Я последовал его примеру. Вино неплохое.
– То есть, ты доволен?
– Спроси меня об этом через годик. На бумаге выглядит красиво.
– А зачем им «Макар»?
– Я не спрашивал. Но, думаю, из-за вашего оборудования. У вас три экспериментальных вирт-капсулы с расширенным функционалом. Таких нет вообще нигде.
– Так мы ушибков там лечим, они нам нужны.
– Ушибков у вас заберут. И, строго говоря, правильно. Вы не лечебное учреждение.
– Строго говоря, они и не больные.
–
– Им станет хуже. Может быть, необратимо.

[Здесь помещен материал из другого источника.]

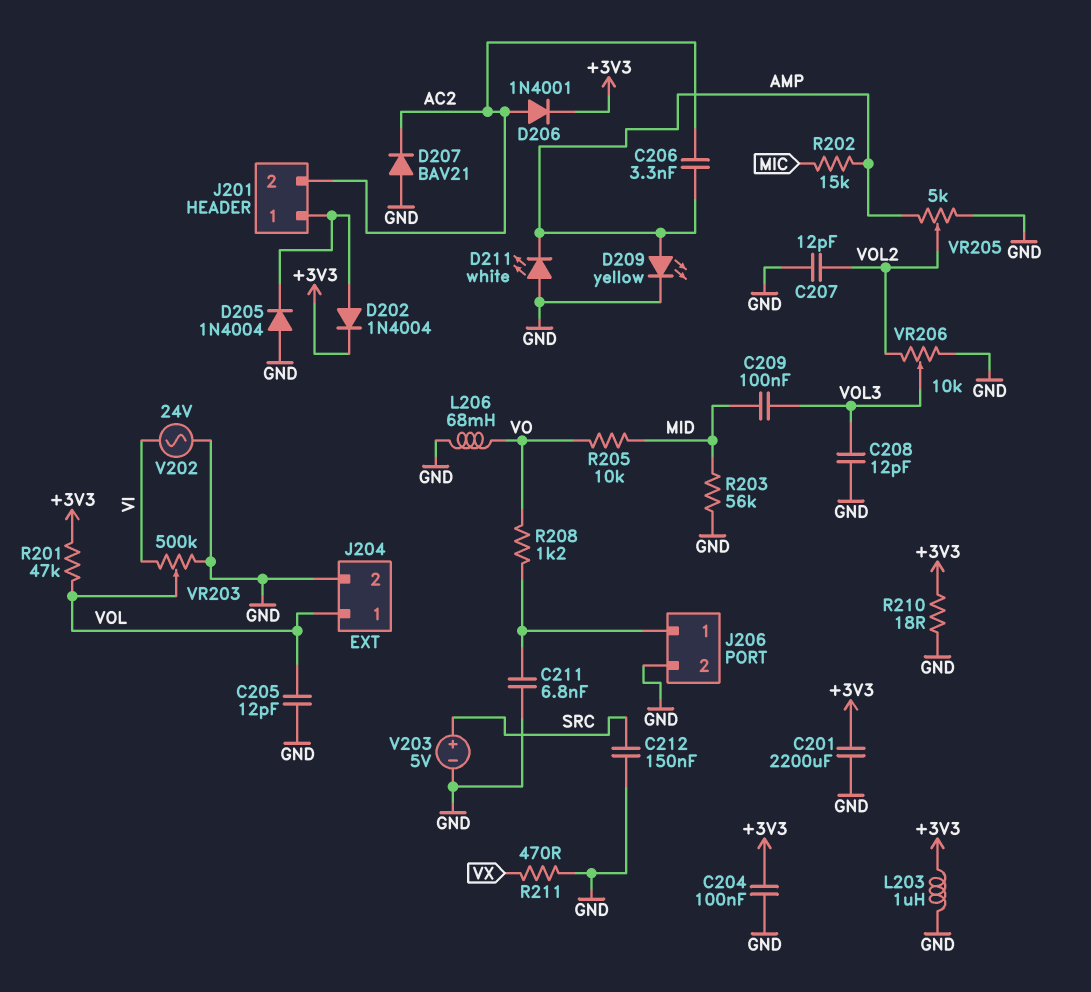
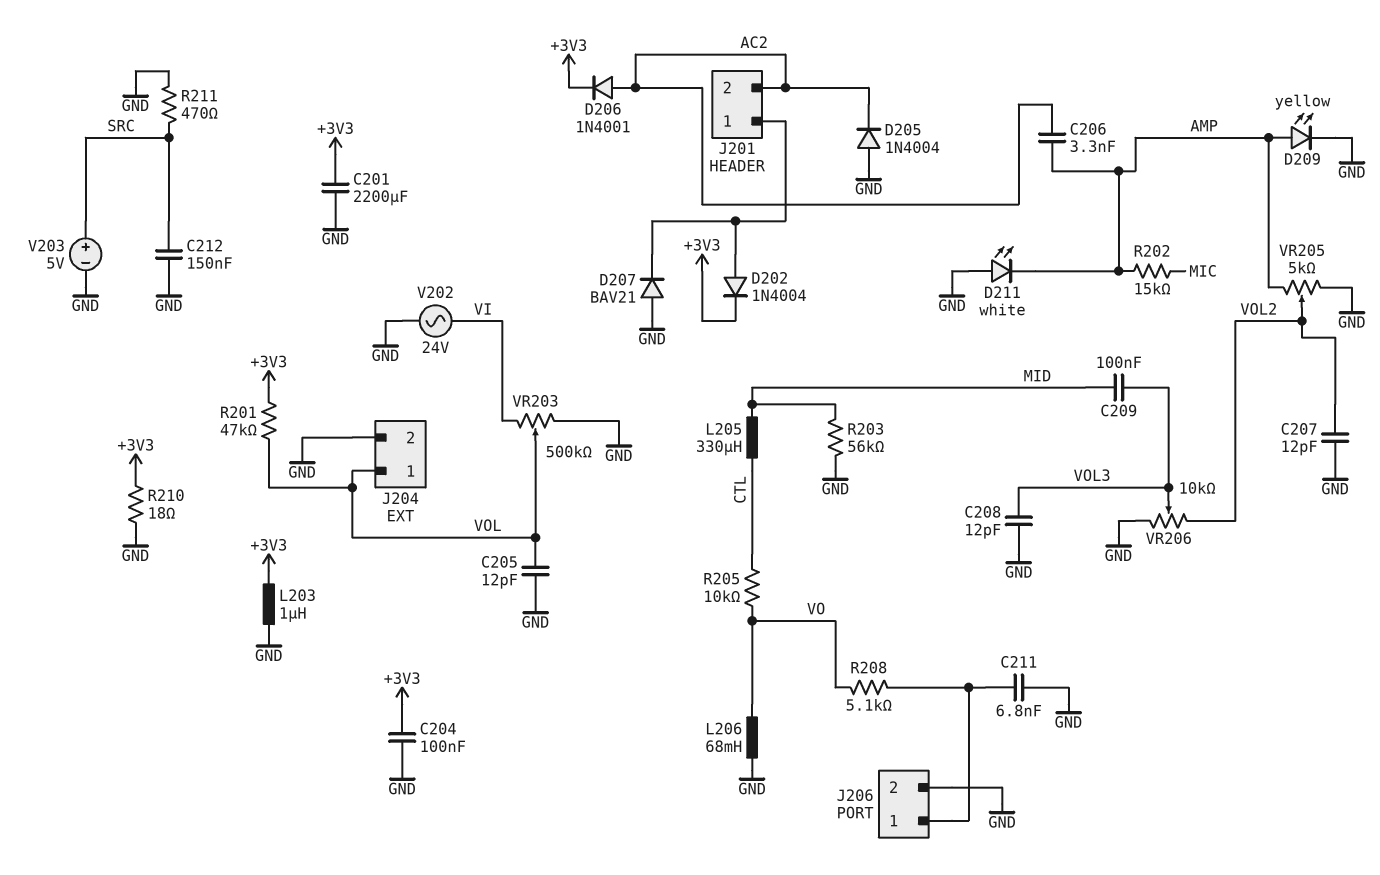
D205: diode 1N4004 (A GND, K J201/1) -> diode 1N4004 (A GND, K AC2)
D207: diode BAV21 (A GND, K AC2) -> diode BAV21 (A GND, K J201/1)
L205: none -> 330uH (CTL, MID)
R205: 10k (MID, VO) -> 10k (CTL, VO)
R208: 1.2k (J206/1, VO) -> 5.1k (J206/1, VO)
R211: 470 (GND, VX) -> 470 (GND, SRC)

– Поэтому я этого и не делаю.
– Больницу город может продать или акционировать. Но «Макар» нельзя продать без согласия попечительского совета. Ты же меня поддержишь?
– Нет.
– Нет? Почему?
– Во-первых, меня немедленно вышибут из клиники. Из уже их клиники. Мне на это очень толсто намекнули.
– А во-вторых?
– А во-вторых, твоя одержимость детдомом не идёт никому на пользу.
– Вот сейчас не понял.
– Твоя активность вышла далеко за рамки служебных обязанностей. Ты не просто директор детдома, ты одержимый. Ты готов драться за каждого несчастного подростка в городе. Насмерть драться, забыв про всё, включая собственных детей. У тебя репутация совершенно недоговороспособного человека, у которого от слезинки ребёнка планка падает и глаза заволакивает багровая тьма.
– Микульчик, не гони. Ты пьян и сильно преувеличиваешь.
– Я не сильно пьян и не сильно преувеличиваю. А тебе бы стоило задуматься, почему ты ведёшь себя так.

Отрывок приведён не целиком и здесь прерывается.